Brat also pledged not to vote on a debt ceiling increase as part of a five-year promise.

*He had the backing of much of the anti-establishment establishment.*
Laura Ingraham, Mark Levin, Ann Coulter and Glenn Beck all came out in support of him leading up to the primary.

*He claims he won't be in office for too long.*
One of his main promises before the primary was to "fight for term limits - including for myself."

*His campaign was incredibly financially efficient.*
Brat won the primary even though Cantor radically outspent him, by more than 6 to 1. He spent about $120,000 to Cantor's more than $5.4 million.

*He appears to have successfully tarred Cantor as a "pro-amnesty" candidate.*
"A vote for Eric Cantor is a vote for open borders," Brat said at a campaign event with conservative radio host Laura Ingraham, according to Breitbart News. "A vote for Eric Cantor is a vote for amnesty. If your neighbor votes for Eric Cantor, they're voting for amnesty, and they know it," Brat added.

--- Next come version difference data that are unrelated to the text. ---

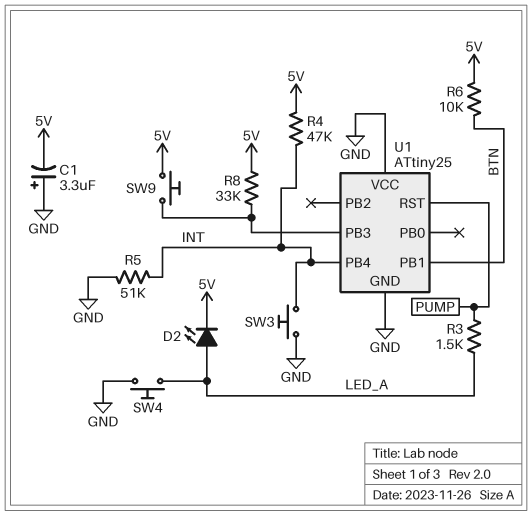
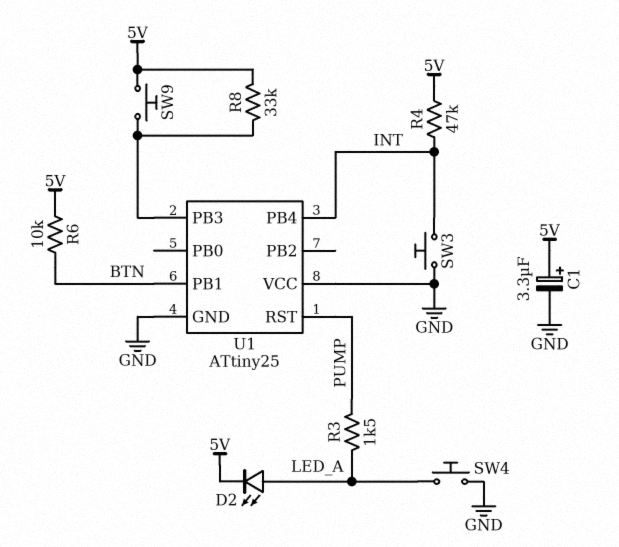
C1: 3.3uF (plus GND, minus 5V) -> 3.3uF (plus 5V, minus GND)
R5: 51k (GND, INT) -> none

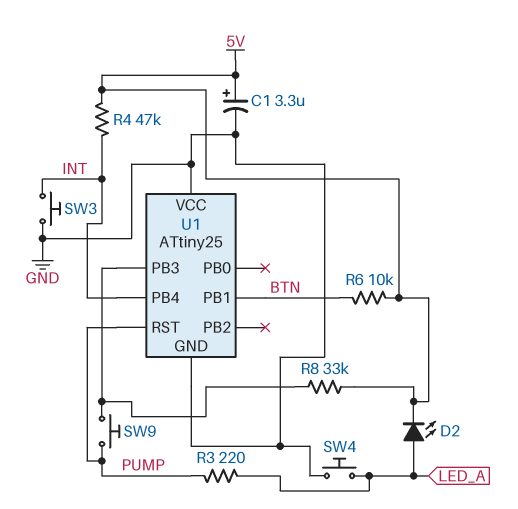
R3: 1.5k (LED_A, PUMP) -> 220 (LED_A, PUMP)
SW9: button (5V, U1/PB3) -> button (PUMP, U1/PB3)

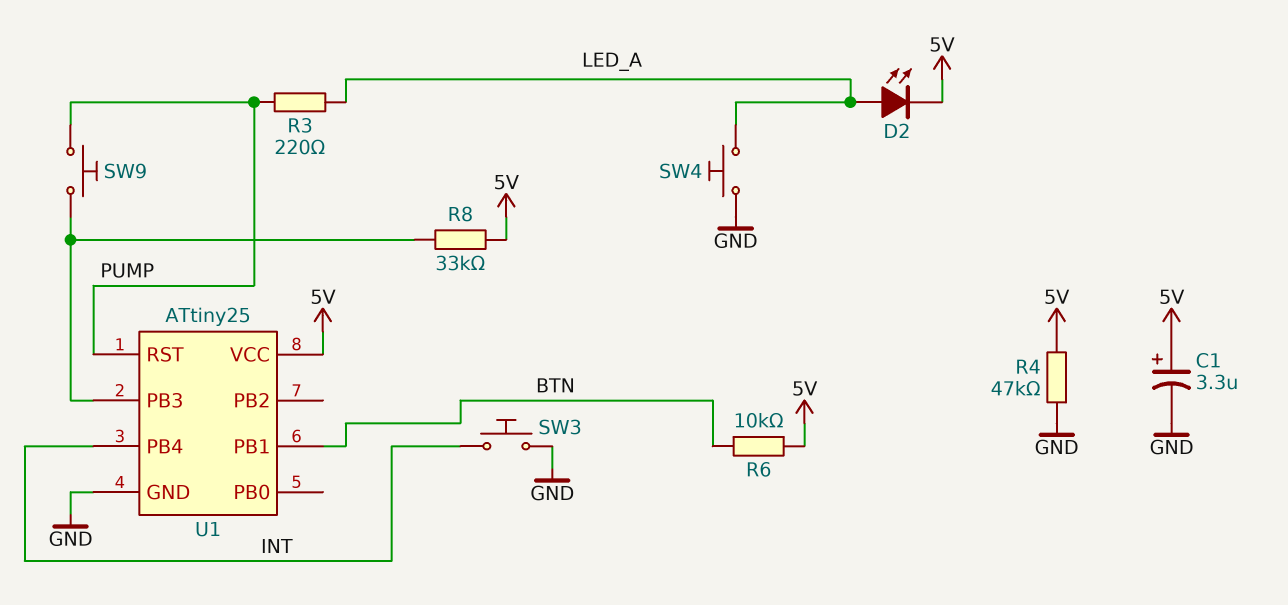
R4: 47k (5V, INT) -> 47k (5V, GND)
U1 pin VCC: GND -> 5V

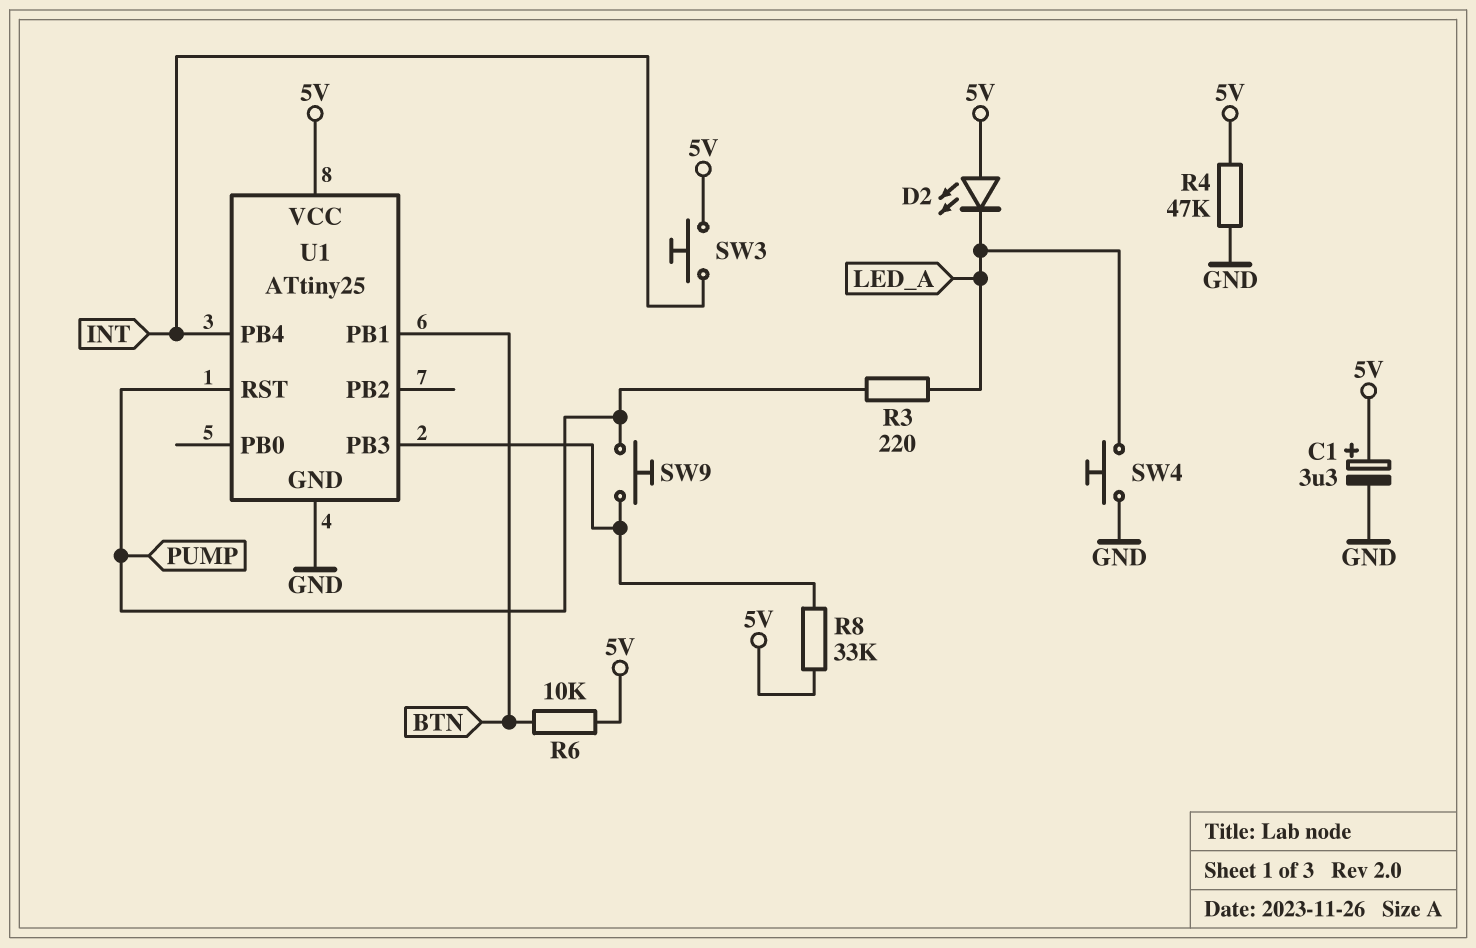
D2: LED (A LED_A, K 5V) -> LED (A 5V, K LED_A)
SW3: button (GND, INT) -> button (5V, INT)

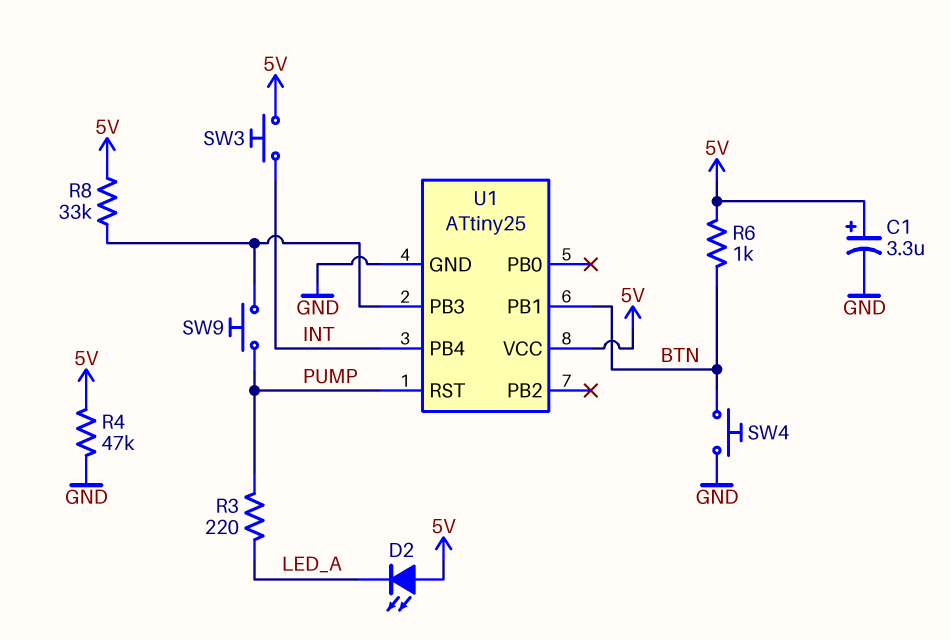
R6: 10k (5V, BTN) -> 1k (5V, BTN)
SW4: button (GND, LED_A) -> button (BTN, GND)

Brat told Breitbart News "One you announced that kids are welcome, they're going to head in," and has called Cantor "the No. 1 cheerleader in Congress for amnesty."

*He thinks religion has been short-shrifted.*
Brat wrote in a 2000 paper that "Religion has for too long been placed on the backburner of history when it may be one of the driving forces in history."

*He supports getting rid of the federal role in farm regulation.*
Brat has said that the federal government's role in farm regulation should be eliminated, and that the matter should be left up to the states.

*He will be running against one of his colleagues in November.*
Brat will face Jack Trammell, also a professor at Randolph-Macon, on November 4.

*He ran a campaign against Washington.*
"I am running to fix the economy, restore the constitutional system of checks and balances and to end this game of crony capitalism by the ruling class in Washington," Brat said when he announced his candidacy. On Tuesday, reacting to his defeat, Brat said he had nothing personal against Cantor but was frustrated with the GOP establishment. "I always said I’m not running against Eric Cantor as a person," he said on Fox News' "Hannity.""I ran against him on the principles espoused on my website." Reported by Huffington Post 2 hours ago.